The heteroplasmic m.14709T>C mutation in the tRNAGlu gene in two Tunisian families with mitochondrial diabetes☆

Diabetes mellitus (DM) is a heterogeneous disorder characterized by the presence of chronic hyperglycemia. Genetic factors play an important role in the development of this disorder, and several studies reported mutations in nuclear genes implicated in the insulin function. Besides, DM can be maternally transmitted in some families, possibly due to the maternal mitochondrial inheritance.
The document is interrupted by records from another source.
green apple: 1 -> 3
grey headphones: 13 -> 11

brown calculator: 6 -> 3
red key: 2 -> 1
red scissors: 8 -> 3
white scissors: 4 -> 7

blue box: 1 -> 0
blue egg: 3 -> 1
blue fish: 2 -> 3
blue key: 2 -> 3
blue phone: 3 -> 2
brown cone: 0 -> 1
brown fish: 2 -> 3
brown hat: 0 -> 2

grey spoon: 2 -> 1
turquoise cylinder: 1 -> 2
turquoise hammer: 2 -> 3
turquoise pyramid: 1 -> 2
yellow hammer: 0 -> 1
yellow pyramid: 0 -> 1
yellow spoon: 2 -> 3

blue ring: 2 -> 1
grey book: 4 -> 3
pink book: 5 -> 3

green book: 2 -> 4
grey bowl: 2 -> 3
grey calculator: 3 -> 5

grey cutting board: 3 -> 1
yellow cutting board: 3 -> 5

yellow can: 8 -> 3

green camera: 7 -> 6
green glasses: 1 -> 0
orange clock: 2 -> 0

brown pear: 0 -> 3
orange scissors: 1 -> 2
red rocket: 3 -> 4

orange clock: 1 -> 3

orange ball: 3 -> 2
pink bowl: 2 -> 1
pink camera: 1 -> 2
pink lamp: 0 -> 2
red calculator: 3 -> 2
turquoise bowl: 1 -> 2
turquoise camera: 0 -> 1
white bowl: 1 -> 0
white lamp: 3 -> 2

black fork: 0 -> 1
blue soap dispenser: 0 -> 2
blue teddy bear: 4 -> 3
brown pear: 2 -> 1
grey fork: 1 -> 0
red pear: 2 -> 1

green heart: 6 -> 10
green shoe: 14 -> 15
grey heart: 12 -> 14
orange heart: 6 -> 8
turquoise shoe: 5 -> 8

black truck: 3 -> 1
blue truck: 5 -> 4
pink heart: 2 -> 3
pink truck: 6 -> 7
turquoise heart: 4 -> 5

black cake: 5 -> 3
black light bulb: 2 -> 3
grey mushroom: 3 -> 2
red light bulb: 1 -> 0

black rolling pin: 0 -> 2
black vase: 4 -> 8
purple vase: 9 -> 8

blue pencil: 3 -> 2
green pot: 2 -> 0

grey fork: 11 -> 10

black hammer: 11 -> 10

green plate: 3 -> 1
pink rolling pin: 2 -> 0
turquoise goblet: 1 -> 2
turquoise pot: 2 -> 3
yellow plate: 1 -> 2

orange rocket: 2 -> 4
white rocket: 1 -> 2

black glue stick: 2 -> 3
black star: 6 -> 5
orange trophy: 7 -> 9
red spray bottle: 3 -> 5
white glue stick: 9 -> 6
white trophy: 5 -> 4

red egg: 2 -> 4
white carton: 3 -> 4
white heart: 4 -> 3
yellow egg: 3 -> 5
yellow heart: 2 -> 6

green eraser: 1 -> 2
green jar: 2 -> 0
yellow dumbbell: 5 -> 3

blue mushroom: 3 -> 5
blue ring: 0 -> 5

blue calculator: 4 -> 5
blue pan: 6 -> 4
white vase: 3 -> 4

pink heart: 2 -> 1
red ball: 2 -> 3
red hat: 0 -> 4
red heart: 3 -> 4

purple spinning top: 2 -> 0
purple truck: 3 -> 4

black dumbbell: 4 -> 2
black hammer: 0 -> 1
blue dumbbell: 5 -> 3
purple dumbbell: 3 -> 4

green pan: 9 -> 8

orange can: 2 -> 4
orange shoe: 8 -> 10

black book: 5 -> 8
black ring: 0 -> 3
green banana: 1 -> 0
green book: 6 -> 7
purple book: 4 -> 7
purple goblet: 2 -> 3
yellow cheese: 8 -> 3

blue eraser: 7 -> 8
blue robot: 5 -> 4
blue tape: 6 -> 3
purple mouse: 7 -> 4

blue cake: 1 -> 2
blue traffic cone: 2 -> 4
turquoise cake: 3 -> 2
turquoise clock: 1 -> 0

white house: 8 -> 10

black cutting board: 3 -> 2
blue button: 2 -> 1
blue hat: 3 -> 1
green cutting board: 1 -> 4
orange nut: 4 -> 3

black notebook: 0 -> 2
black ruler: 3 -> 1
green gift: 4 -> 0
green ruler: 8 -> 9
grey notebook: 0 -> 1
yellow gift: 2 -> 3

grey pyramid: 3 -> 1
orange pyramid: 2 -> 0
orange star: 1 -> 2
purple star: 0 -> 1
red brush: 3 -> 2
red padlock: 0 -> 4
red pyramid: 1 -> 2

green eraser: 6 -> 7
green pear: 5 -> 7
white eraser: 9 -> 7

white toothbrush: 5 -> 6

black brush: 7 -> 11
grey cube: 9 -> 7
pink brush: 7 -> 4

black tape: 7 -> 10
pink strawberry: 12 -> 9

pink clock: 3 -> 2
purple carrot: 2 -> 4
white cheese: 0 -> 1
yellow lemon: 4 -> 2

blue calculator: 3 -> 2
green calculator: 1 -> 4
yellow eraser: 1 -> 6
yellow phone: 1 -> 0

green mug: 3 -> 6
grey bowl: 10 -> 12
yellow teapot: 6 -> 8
In fact, mitochondrial genes may be plausible causative agents for diabetes, since mitochondrial oxidative phosphorylation plays an important role in glucose-stimulated insulin secretion from beta cells.

Materials and Methods

In this report, we screened two Tunisian families with mitochondrial diabetes for the m.3243A>G and the m.14709T>C mutations, respectively, in the tRNALeu(UUR) and the tRNAGlu genes.

Results

The polymerase chain reaction–restriction fragment length polymorphism (PCR-RFLP) and the sequence-specific primers by polymerase chain reaction (SSP-PCR) analysis in the leucocytes and the buccal mucosa in the members of the two families showed the absence of the m.3243A>G mutation and the presence of the heteroplasmic m.14709T>C mutation in the tRNAGlu gene in the two tested tissues.

Conclusions

We conclude that the m.14709T>C mutation in the tRNAGlu gene could be a cause of mitochondrial diabetes in Tunisian affected families. In addition, the heteroplasmic loads correlated with the severity and the onset of mitochondrial diabetes in one family but not in the other, suggesting the presence of environmental factors or nuclear modifier genes.